Rienzi has donated his time and professional skills to a number of pro bono causes, many of them focused on the issue of religious freedom. In Montgomery County, Maryland, for example, Rienzi has spent several years assisting with the First Amendment litigation of Centro Tepeyac, a pregnancy resource center for women facing an unplanned pregnancy. The center provides information and material support to support women who want to have their babies instead of choosing abortion.   
 
Almost 4100 attorneys reported performing 50 hours or more of pro bono work in 2012, the 2nd year for which data was gathered.
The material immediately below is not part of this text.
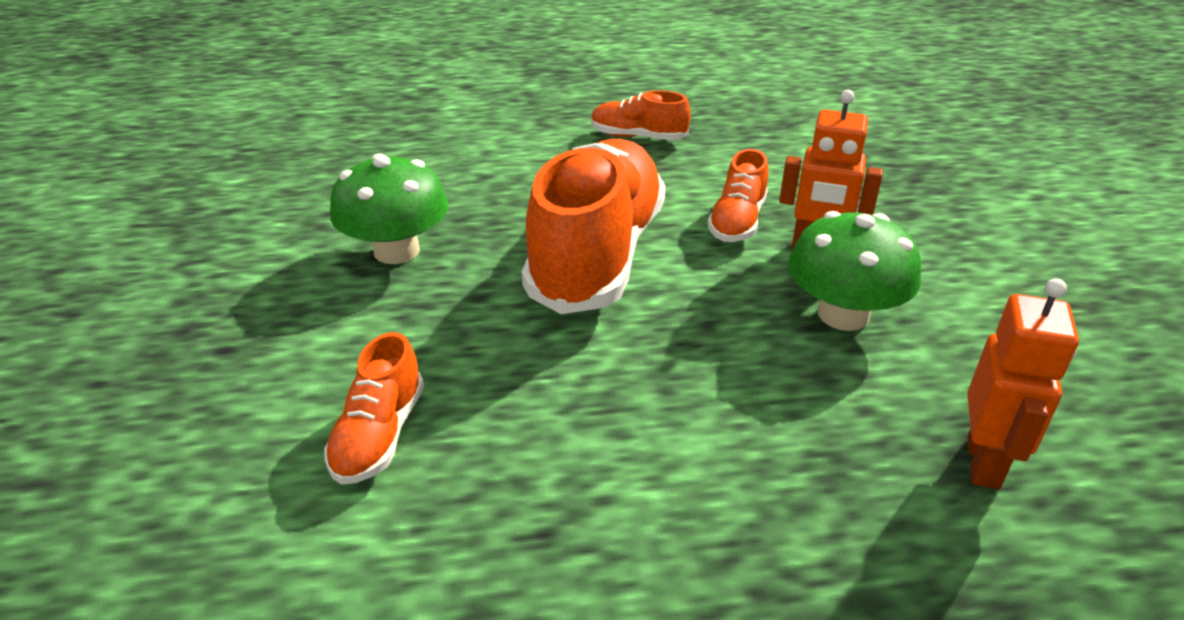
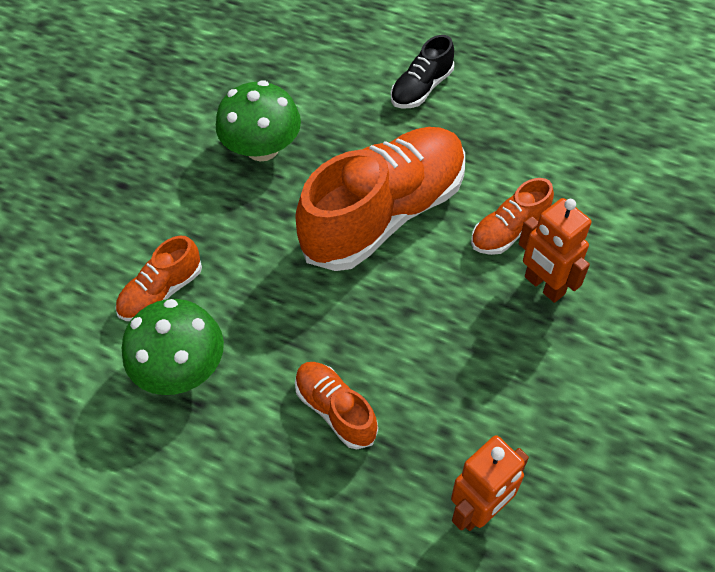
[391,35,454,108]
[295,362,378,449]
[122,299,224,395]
More than half of them, including Rienzi, reported performing 100 hours or more of pro bono work, qualifying them for inclusion in the High Honor Roll.
 
Despite greater pressures to bill more hours and work more efficiently, the number of attorneys who made the Honor Roll represents an increase of almost 20% over previous year.
 
In a joint letter, D.C. Court of Appeals Chief Judge Eric T. Washington and Superior Court Chief Judge Lee F. Satterfield wrote “We are so pleased and proud to congratulate the more than 4000 members of the 2012 Capital Pro Bono Honor Roll for their remarkable pro bono service to our neighbors in need, who make us all proud to be part of a profession that grasps that our neighbors matter… and then does something about it.”
 
Honor Roll members reflect the diversity of D.C. legal community, hailing from 133 law firms and scores of solo practices, federal government agencies, and public interest organizations, in addition to academia.